Den umstrittenen Kölner Erzbischof Rainer Maria Kardinal Woelki kritisiert Mertes deutlich. "Ich glaube, er tritt deswegen nicht zurück, weil er sein Scheitern nicht sieht. Er versteht sich als ein aufgeklärter Monarch, der alles gut und richtig machen will und auch getan hat, abgesehen von einigen verzeihlichen Fehlern."

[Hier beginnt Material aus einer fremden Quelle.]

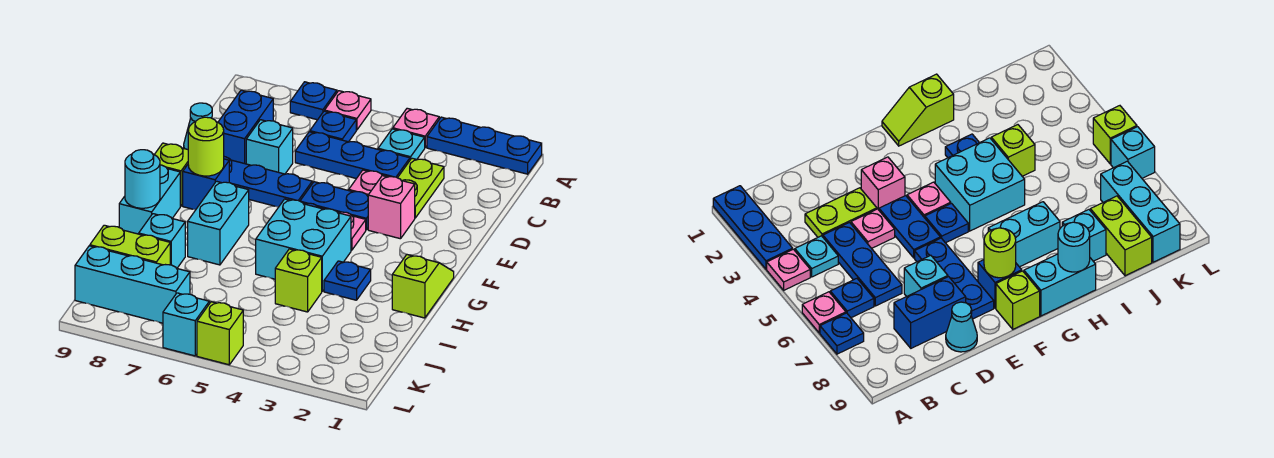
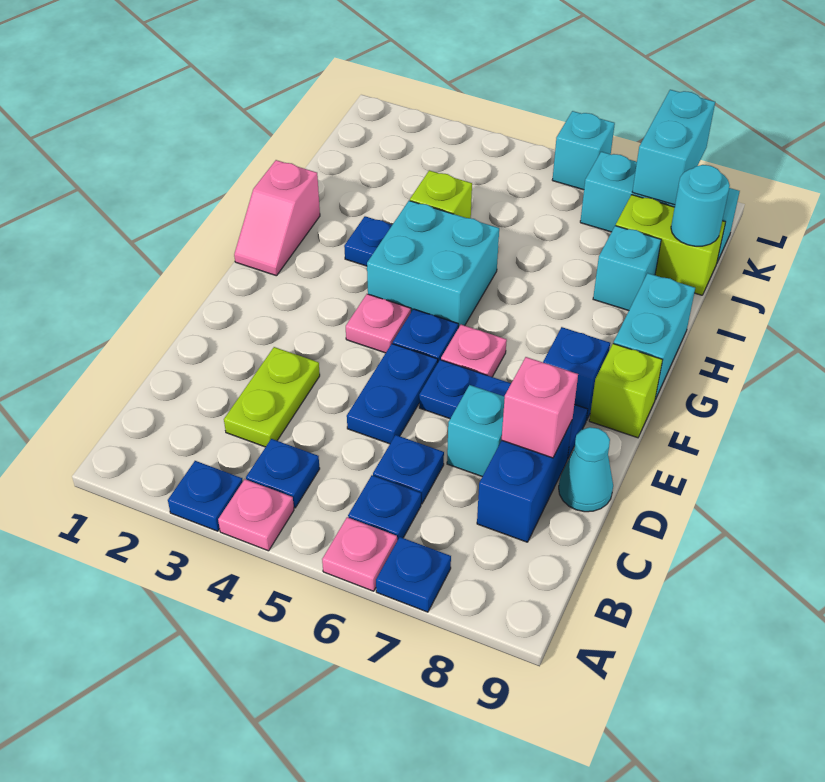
blue plate A1:A3 level 1 -> blue plate A3 level 1
cyan plate B4 level 1 -> blue plate B4 level 1
blue plate C4:C6 level 1 -> blue plate C6 level 1
pink plate D4 level 1 -> pink plate F6 level 1
pink brick E3 level 1 -> pink brick D8 level 2
blue plate E4:E5 level 1 -> blue plate D5:E5 level 1
lime round brick F8 level 2 -> none
lime slope G1:H1 level 1 top H -> pink slope G1:H1 level 1 top H
cyan brick G7:H7 level 1 -> cyan brick K8:L8 level 2
cyan round brick H9 level 2 -> cyan round brick J9 level 2
lime brick L5 level 1 -> none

Woelki sei im Umgang mit Missbrauchsfällen und Betroffenen gescheitert, sagte der 66-Jährige. Offen sei nun, ob auch die beiden Apostolischen Visitatoren, die im Juni vom Papst geschickt in Köln waren, dies auch so sähen. Würde Papst Franziskus Woelki im Amt lassen, würde das Vertrauen weiter erodieren, und zwar auch das in den Vatikan. "Es geht ja auch um das System Meisner, aus dem Woelki kommt, und das besonders eng mit Rom kooperierte."

Klaus Mertes hatte 2010 als Rektor des Berliner Jesuitengymnasiums Canisius-Kolleg Missbrauchsfälle öffentlich gemacht und damit eine Welle von Enthüllungen ausgelöst. (kna)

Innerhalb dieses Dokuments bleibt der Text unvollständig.